How does verbalization and aural presentation enhance
the understanding of literary passages?
How does one appropriately use timing, volume and
inflection to communicate understanding when performing
a literary work for an audience?
Students will know… and/or Students will be able to…
! Recite and/or perform poetry excerpts of James Whitcomb Riley
! Give short performance in front of an audience
Assessment Evidence
Performance Task(s)
Given selected poetry of James
Whitcomb Riley, students will recite
a minimum of one stanza for their
peers.
Other Evidence:
Students will be organized into small groups and assigned a James
Whitcomb Riley poem. They will share lines between the group and
present and oral interpretation presentation of the poem for peer
and/or public performance.
Students will select poetry or literary works of their own choosing
and prepare a short oral presentation of the poem or literary
excerpt for peer and/or public performance
Learning Plan
Suggested learning activities and/or methodologies
! Write and produce a series of television commercials promoting the poetry, life and qualities of
James Whitcomb Riley
! Rileyspeak- An evening of public performance of James Whitcomb Riley poems and other works
could be planned for parents and the local community, This would serve as an excellent
opportunity to accept donations for the Kids Caring and Sharing program
! Life of Riley- student produced biographical sketch performed for peers and/or public performance
(Could also be used as Kids Caring and Sharing donations program)

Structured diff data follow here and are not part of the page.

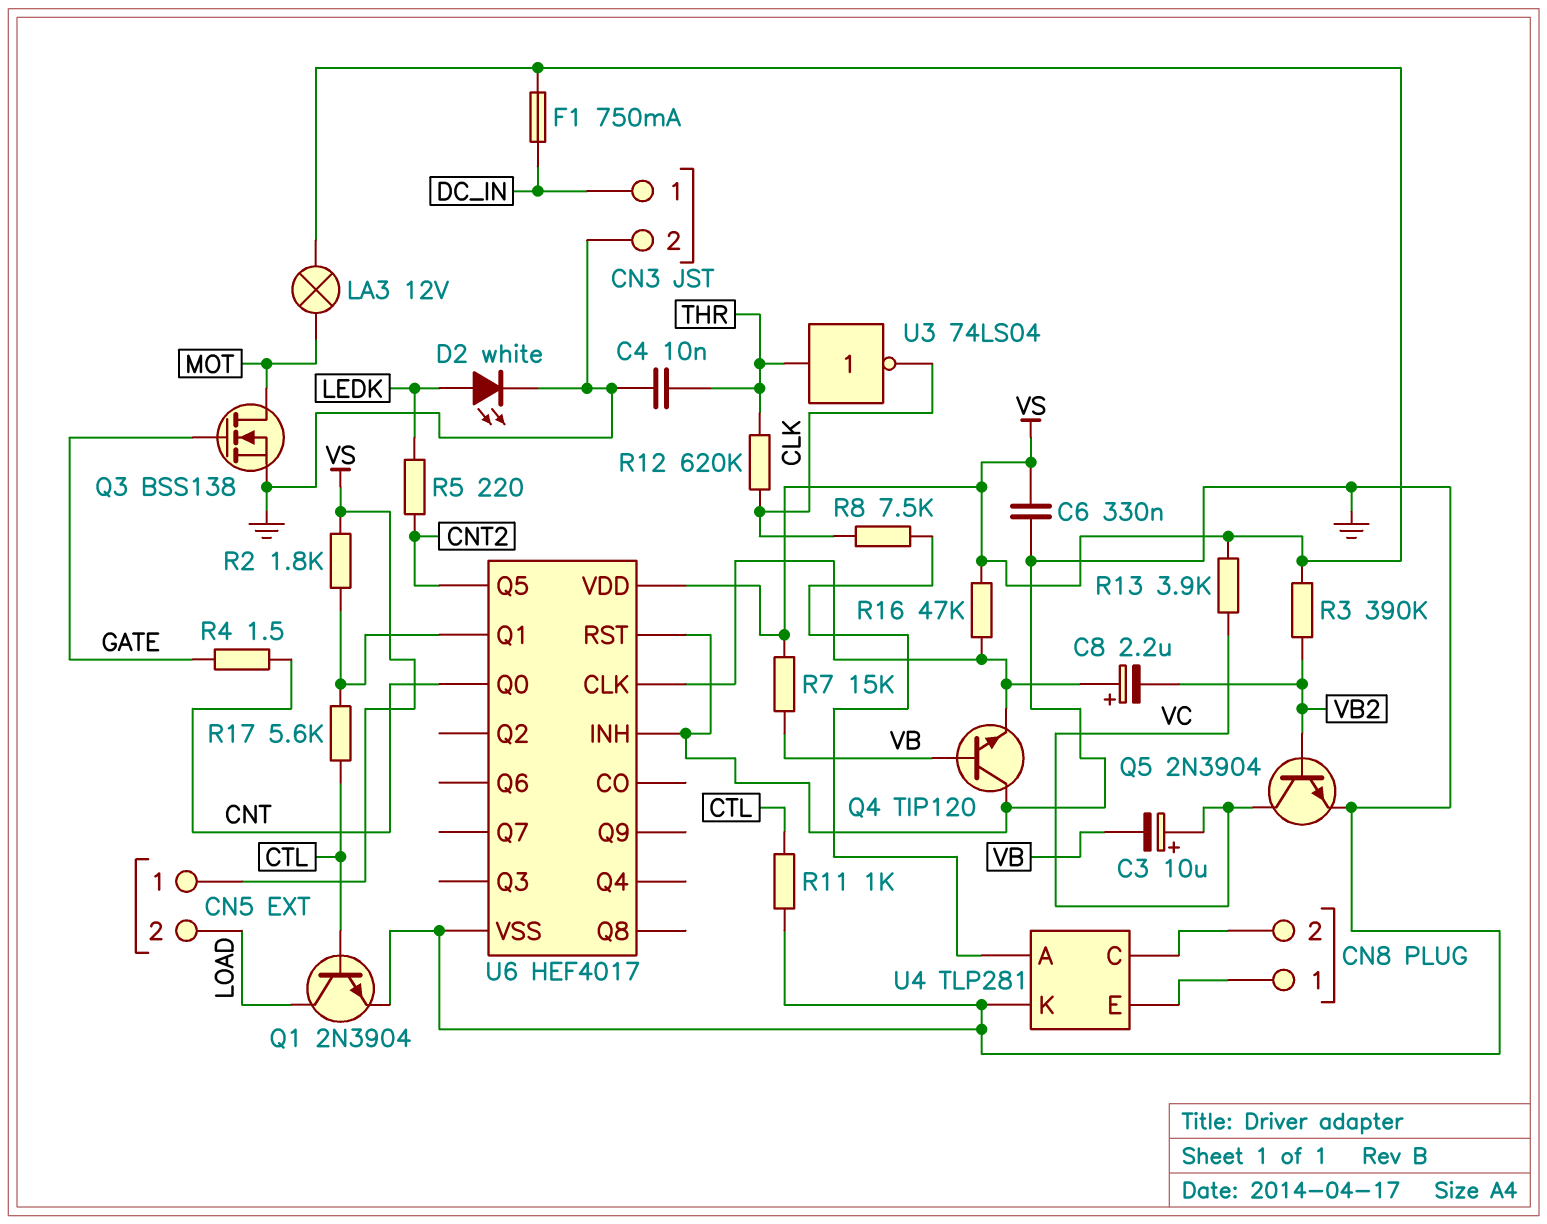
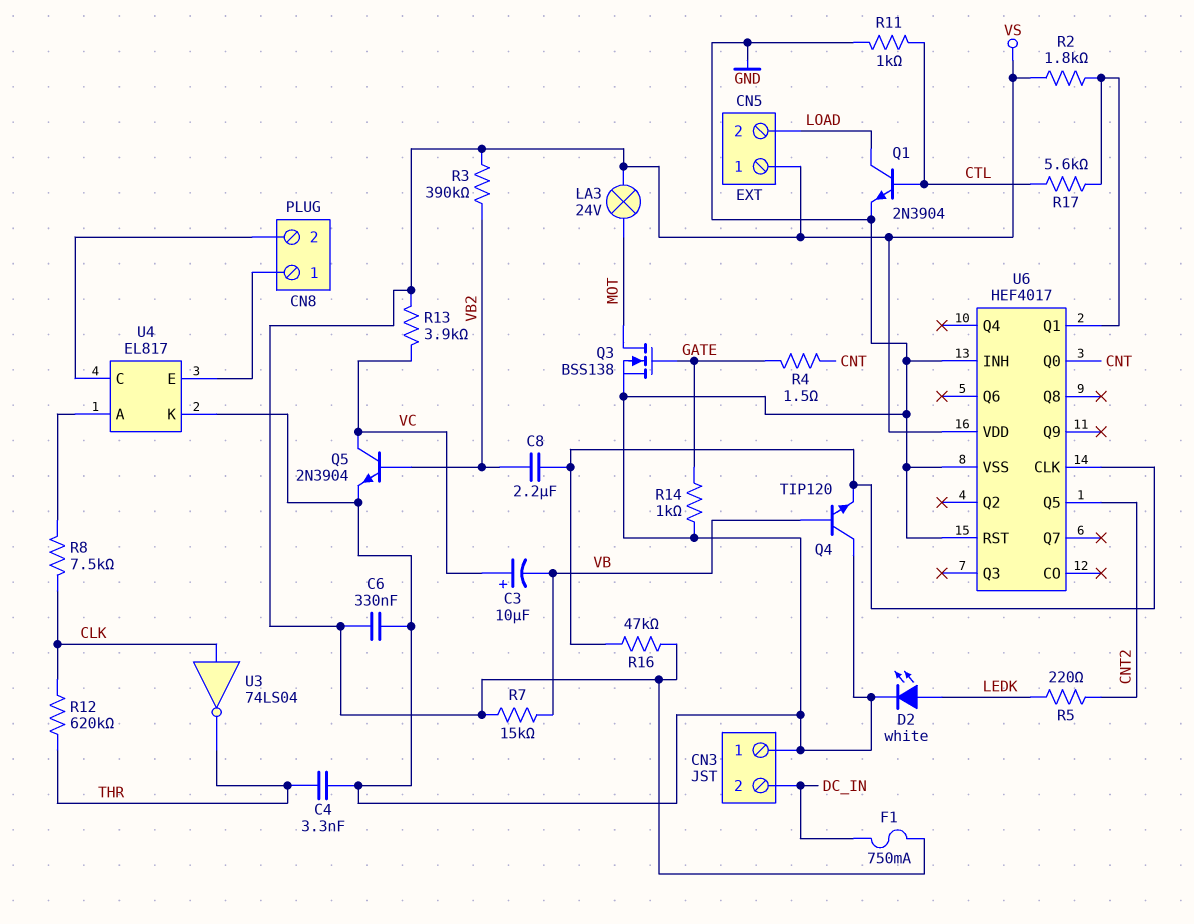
C4: 10nF (GND, THR) -> 3.3nF (GND, THR)
C8: 2.2uF (plus U6/CLK, minus VB2) -> 2.2uF (U6/CLK, VB2)
CN3 pin 1: DC_IN -> GND
CN3 pin 2: GND -> DC_IN
LA3: lamp 12V (MOT, VS) -> lamp 24V (MOT, VS)
R14: none -> 1k (GATE, GND)
U3: NOT 74LS04 (in THR, out CLK) -> NOT 74LS04 (in CLK, out THR)
U4: TLP281 -> EL817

! Have staff and/or community volunteers put together a program of James Whitcomb Riley poem
recitations and perform for the students (Could also be combined with students performances and
used as a community service project for Kids Caring and Sharing)
! Workshops with professional performers could be scheduled to help and encourage students in
developing their performing skills. (A Couple of possible sources are: Bob Sanders- Storytelling
program and workshop through Young Audiences of Indiana; Milicent Wright- Indiana Repertory
Theatre, Indianapolis- workshops in person or through distance learning technology)
- 36 -
RileyspeakOne of the most enjoyable aspects of James Whitcomb Riley's poetry is the way it
sounds when recited or performed. Read selected poems to students or have them
listen to taped readings so that they can hear the sound of the language. Explain that
many of Riley's poems were written in "dialect." He had great fun imitating the way
some people of his day talked, but he wasn't making fun of them. He enjoyed the way
ordinary people, especially children, expressed themselves. Look at how the poems are
written and discuss the meanings of unfamiliar words and phrases. Look for and identify
words with dialectical spellings ("orpahnt" for "orphan").

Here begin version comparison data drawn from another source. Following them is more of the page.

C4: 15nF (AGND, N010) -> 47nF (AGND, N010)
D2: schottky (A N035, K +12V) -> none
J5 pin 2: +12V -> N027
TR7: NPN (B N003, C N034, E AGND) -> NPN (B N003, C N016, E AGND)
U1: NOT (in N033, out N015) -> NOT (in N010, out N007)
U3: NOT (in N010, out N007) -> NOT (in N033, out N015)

Plan a public performance of several of James Whitcomb Riley's poems. Students could
both perform the poetry and explain the use of dialect as part of the program.
- 37 -
The Life of Riley
Have students read the student version of the biographical sketch of James Whitcomb
Riley and assist the student in understanding the difference between the works
"biography" and "autobiography." Ask students to speculate about Riley's personality
based on the information in the biography. Have students generate words that they
believe describe Riley and write them down. Students may suggest words like
"talented," "adventurous," "good humored," "friendly," "fun loving," etc. Have students
develop a profile of Riley and/or a poem about him based on the words they have
generated. Some students may want to illustrate the profiles with their own drawings or
create an original song to be performed. Students might also develop job descriptions
that match Riley's talents and interests.

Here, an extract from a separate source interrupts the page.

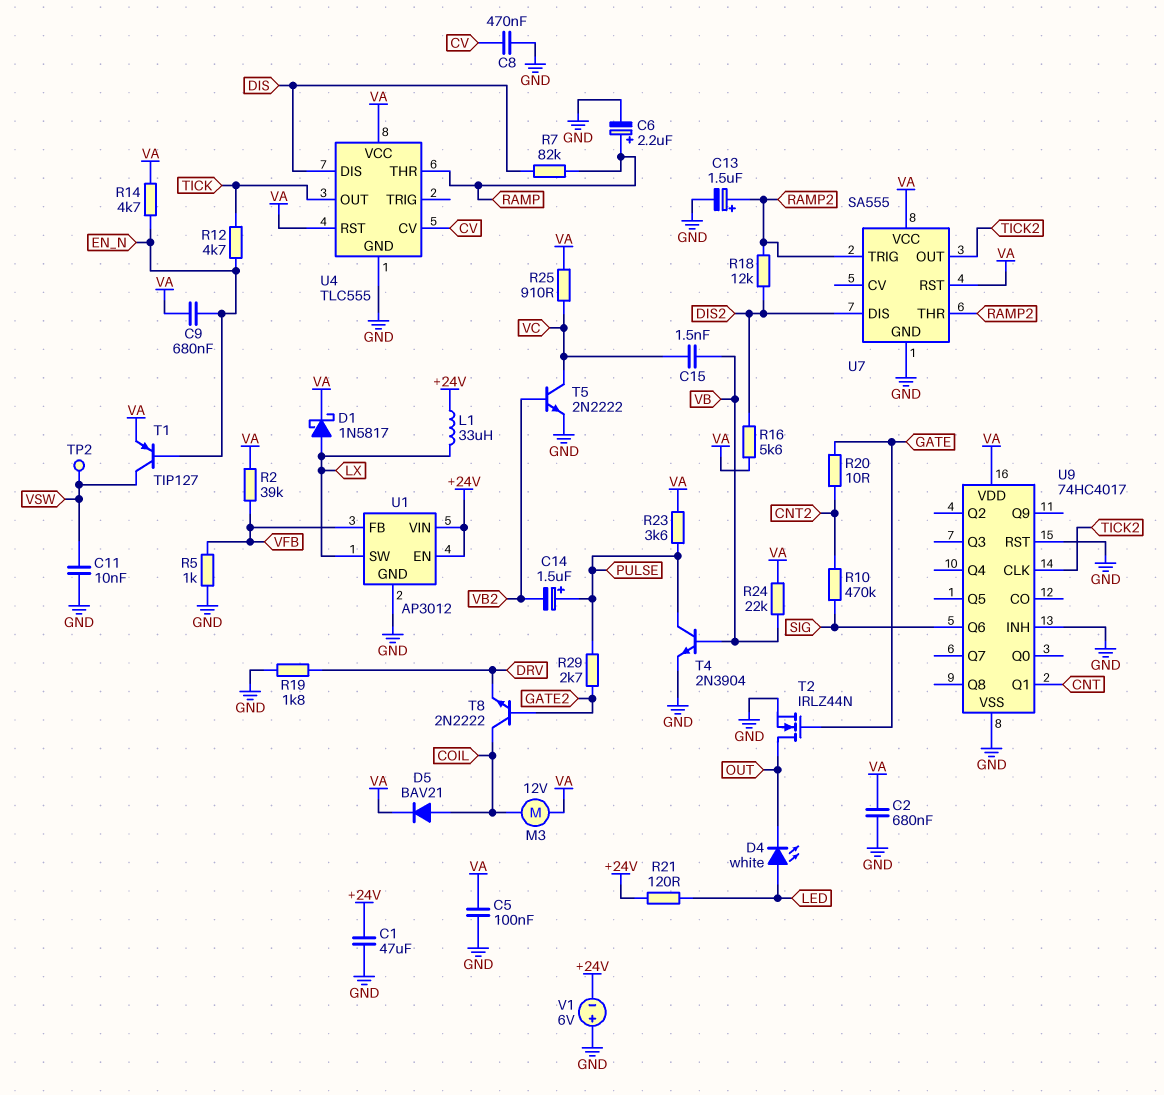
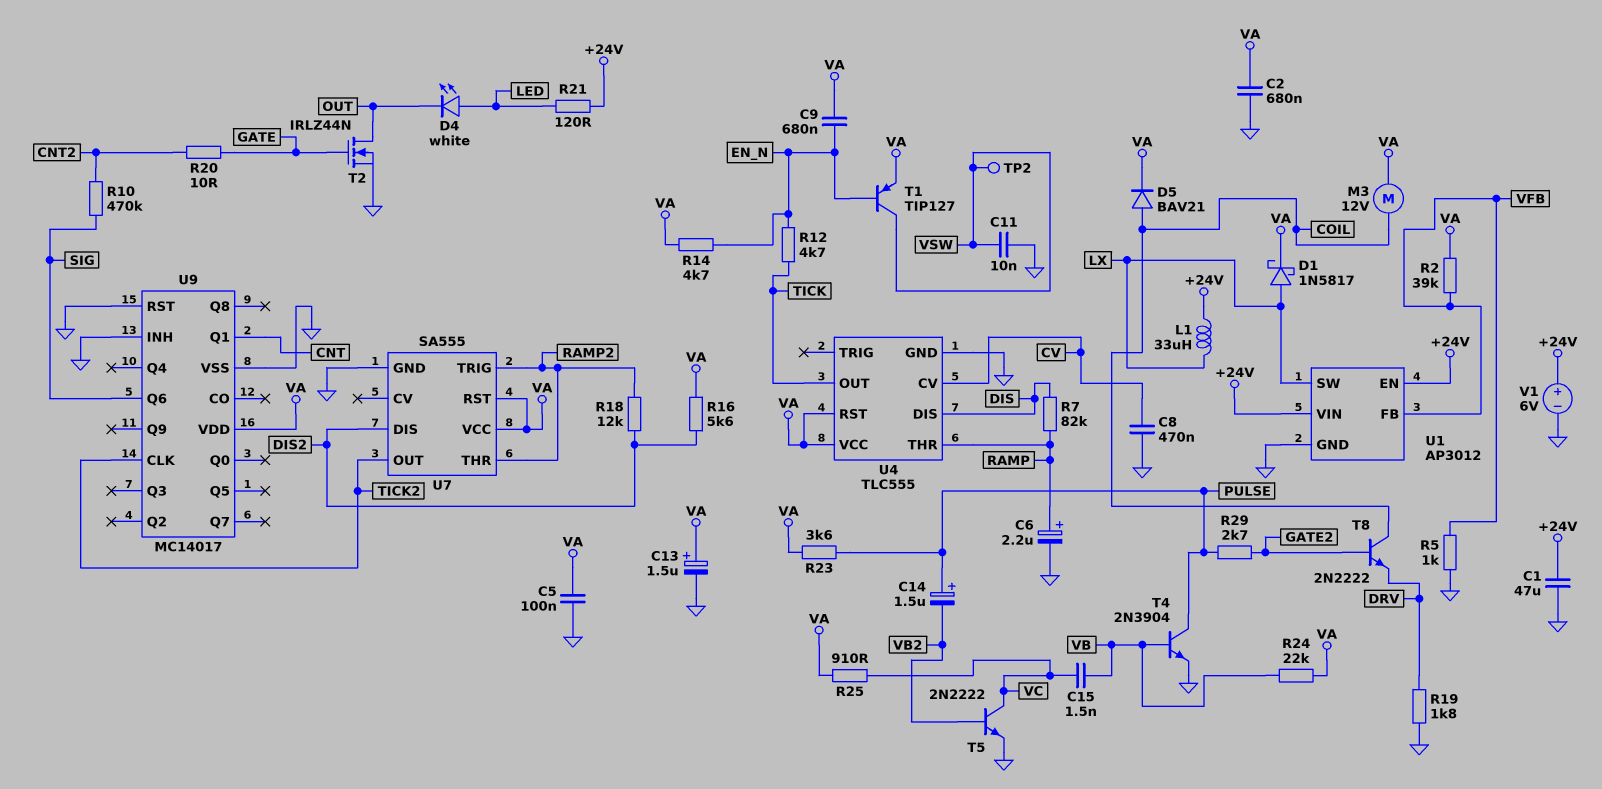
C13: 1.5uF (plus RAMP2, minus GND) -> 1.5uF (plus VA, minus GND)
U9: 74HC4017 -> MC14017
V1: 6V (plus GND, minus +24V) -> 6V (plus +24V, minus GND)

! Reading Riley's biography can provide an introduction to other historical figures.
Students can use library and Internet resources to find biographical entries for
other historical figures.
! Students may also want to develop a scrapbook or bulletin board of historical
figures
Deepening Understanding
After completing the profiles, have students interview each other and write biographies
of their classmates. Work with students in advance to develop an interview form with the
types of questions that an interviewer might ask. Questions could include: When and
where were you born? What are your favorite hobbies? What are your special skills and
talents? Tell me about the funniest thing that ever happened to you. What kind of job
would you like to have? What is something that probably nobody knows about you? etc.
Allow students plenty of time to develop and edit the peer biographies. Once they have
been edited and corrected, the class might consider putting together a classroom book.
Before this final stage, however, students should read the biography they wrote to the
person it is about and insure accuracy.
Thinking Questions! What are the problems in writing a biography about a person from the past?
! How do historians and authors check on the facts about the life of an historical
figure?
! Is an autobiography likely to be more accurate than a biography? Why or Why
not?
! How can this be checked out?
- 38 -
James Whitcomb Riley
Picture Album
- 39 -
When historians try to learn about the past, they examine primary documents. Primary
documents are letters, journals, newspaper accounts, drawings, photographs, and other
records made during the time period being studied. These documents provide useful
evidence and clues about the past.
Have students examine the “Riley Picture Album” provided in these materials. Students
might work individually or on teams to record the clues they find in each photograph or
picture. Students should look carefully at each picture and the details it provides.
Encourage students to think like “history detectives” and ask themselves questions like
the ones below.
- 40 -
1. & 2. Riley’s Youth- These two portraits are of James Whitcomb Riley as a little boy
(age 6) and as a young adult with his four siblings seated in front.
-
Are these portrait drawings or photographs? Do you think photography had
been invented by the time the first photograph was taken? How can you find
out? Why might the Riley family have drawings made?
-
These pictures do not have dates. Can you determine when they were made?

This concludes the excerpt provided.